Gooding says "Brussels might take a look"
Airlines are "sailing close to the wind" in the way they present their fare prices, Richard Gooding ceo of London City Airport, said.
He quoted one example of a fare advertised at £2.49 but which came to £93 when taxes and other charges were added.
Mr Gooding said he found it "astonishing" the way airlines presented their fares in the way they do.
He compared it unfavourably with how a shop gave the price of an item and its delivery with no extras with how airlines simply gave the basic fare.
"Do airlines know they are misleading the consumer who wants to know what the cost is. It is quite hard to find out.
"It seems to me that airlines are sailing close to the wind and that Brussels might be taking a look at what they are doing," he said.
He was speaking at a forum in London yesterday (May 12) jointly organised by Management Solutions UK and the Association of Corporate Travel Executives and attended by 95 delegates.
He said that airports were faced with either having to cut costs or charge fees to survive. He cited Luton Airport which was now "unbundling" its product and charging £1 for drop offs.

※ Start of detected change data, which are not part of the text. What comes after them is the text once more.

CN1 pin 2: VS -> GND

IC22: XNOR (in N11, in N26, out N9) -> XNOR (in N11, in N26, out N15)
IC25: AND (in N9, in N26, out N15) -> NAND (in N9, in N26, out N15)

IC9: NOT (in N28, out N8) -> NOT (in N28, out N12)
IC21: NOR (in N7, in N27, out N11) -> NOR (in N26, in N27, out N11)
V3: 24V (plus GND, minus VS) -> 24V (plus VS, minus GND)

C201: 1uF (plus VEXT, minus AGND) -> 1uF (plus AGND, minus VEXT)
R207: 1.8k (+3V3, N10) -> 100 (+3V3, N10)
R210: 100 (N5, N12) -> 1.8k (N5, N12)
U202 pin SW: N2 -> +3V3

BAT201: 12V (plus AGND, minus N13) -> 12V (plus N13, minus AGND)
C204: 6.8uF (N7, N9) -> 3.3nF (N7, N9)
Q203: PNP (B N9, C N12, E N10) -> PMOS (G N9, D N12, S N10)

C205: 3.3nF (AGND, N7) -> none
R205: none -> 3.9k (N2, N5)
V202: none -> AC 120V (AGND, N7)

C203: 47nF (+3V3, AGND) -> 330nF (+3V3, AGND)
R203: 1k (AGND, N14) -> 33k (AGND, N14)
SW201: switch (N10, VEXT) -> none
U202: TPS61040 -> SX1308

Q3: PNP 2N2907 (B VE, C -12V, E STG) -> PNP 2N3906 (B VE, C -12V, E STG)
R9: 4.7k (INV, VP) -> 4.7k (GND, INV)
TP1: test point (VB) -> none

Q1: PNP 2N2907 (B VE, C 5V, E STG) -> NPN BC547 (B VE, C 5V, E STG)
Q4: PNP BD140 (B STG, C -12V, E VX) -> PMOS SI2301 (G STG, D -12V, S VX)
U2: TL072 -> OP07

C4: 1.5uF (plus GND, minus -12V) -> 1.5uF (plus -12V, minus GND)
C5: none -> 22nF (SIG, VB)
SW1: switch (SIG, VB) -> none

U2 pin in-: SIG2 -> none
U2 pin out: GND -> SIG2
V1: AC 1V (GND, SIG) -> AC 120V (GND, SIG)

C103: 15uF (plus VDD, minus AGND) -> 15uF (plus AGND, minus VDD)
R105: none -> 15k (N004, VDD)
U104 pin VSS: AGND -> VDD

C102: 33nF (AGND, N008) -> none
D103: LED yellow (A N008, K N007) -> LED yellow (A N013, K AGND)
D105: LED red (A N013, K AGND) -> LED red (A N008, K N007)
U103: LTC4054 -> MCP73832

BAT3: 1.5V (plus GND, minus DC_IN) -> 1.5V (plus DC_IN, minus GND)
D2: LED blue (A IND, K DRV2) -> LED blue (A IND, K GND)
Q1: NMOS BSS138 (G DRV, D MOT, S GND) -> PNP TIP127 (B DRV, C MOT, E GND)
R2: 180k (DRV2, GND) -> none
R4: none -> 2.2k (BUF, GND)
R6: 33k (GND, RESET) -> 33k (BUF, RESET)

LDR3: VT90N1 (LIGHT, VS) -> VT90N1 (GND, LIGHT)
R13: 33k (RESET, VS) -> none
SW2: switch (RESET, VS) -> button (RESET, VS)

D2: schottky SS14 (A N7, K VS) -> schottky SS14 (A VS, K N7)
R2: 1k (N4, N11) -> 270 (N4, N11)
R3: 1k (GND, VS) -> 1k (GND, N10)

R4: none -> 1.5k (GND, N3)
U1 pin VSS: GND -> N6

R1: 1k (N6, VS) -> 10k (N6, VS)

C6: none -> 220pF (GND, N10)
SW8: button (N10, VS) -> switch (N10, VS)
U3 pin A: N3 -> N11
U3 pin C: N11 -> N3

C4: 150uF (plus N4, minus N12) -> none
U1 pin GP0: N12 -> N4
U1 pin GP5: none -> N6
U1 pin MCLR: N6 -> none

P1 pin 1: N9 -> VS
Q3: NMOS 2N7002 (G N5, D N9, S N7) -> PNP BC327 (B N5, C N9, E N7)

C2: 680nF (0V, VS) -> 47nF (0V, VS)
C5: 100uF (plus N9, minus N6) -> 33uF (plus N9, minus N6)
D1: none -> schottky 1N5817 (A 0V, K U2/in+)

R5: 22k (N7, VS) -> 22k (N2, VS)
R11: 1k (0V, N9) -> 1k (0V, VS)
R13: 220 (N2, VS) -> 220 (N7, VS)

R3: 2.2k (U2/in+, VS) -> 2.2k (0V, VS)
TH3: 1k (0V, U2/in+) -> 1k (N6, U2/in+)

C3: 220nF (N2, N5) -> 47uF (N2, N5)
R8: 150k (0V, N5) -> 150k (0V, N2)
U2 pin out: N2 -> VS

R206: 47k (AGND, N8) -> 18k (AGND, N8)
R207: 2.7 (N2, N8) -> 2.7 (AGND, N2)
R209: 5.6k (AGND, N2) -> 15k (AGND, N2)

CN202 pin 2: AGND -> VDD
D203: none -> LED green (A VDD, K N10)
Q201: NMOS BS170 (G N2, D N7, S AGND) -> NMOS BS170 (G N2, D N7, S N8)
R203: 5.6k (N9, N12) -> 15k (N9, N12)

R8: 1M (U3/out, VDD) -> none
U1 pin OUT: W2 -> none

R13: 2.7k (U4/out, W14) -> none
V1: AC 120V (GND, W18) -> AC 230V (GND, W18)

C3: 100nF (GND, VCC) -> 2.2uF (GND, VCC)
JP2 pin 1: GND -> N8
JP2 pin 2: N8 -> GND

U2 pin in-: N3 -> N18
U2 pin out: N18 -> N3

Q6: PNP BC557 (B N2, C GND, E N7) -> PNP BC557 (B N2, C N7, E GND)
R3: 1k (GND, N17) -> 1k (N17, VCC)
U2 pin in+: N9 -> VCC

He said airports "worked well" in growing markets but currently there had been two successive years of decline - unprecedented since the last world war - and was now moving into uncharted waters.
| Richard Gooding |
"I think we are going to see a lot of airport ownership changes, driven by the situation we are in," he said.
Two UK airports, Coventry and Bristol were already up for sale.
Mr Gooding said his airlines at London City were already asking for the fees to be sliced up, so that they knew how much they paid for baggage handling or electricity."
But Titus Johnson, UK and Ireland manager for Air Berlin, said his carrier was a "strong advocate of a bundled programme."
He said it believed in a full product and full service adding that customers wanted "certainty, service and simplicity."
Mr Johnson said the market seemed to be going to extremes with at one end some airlines charging for everything which "adds to the bureaucracy."
But he pointed out that carriers in emerging economies like Brazil and India were behaving in the opposite way with fares covering services and handling.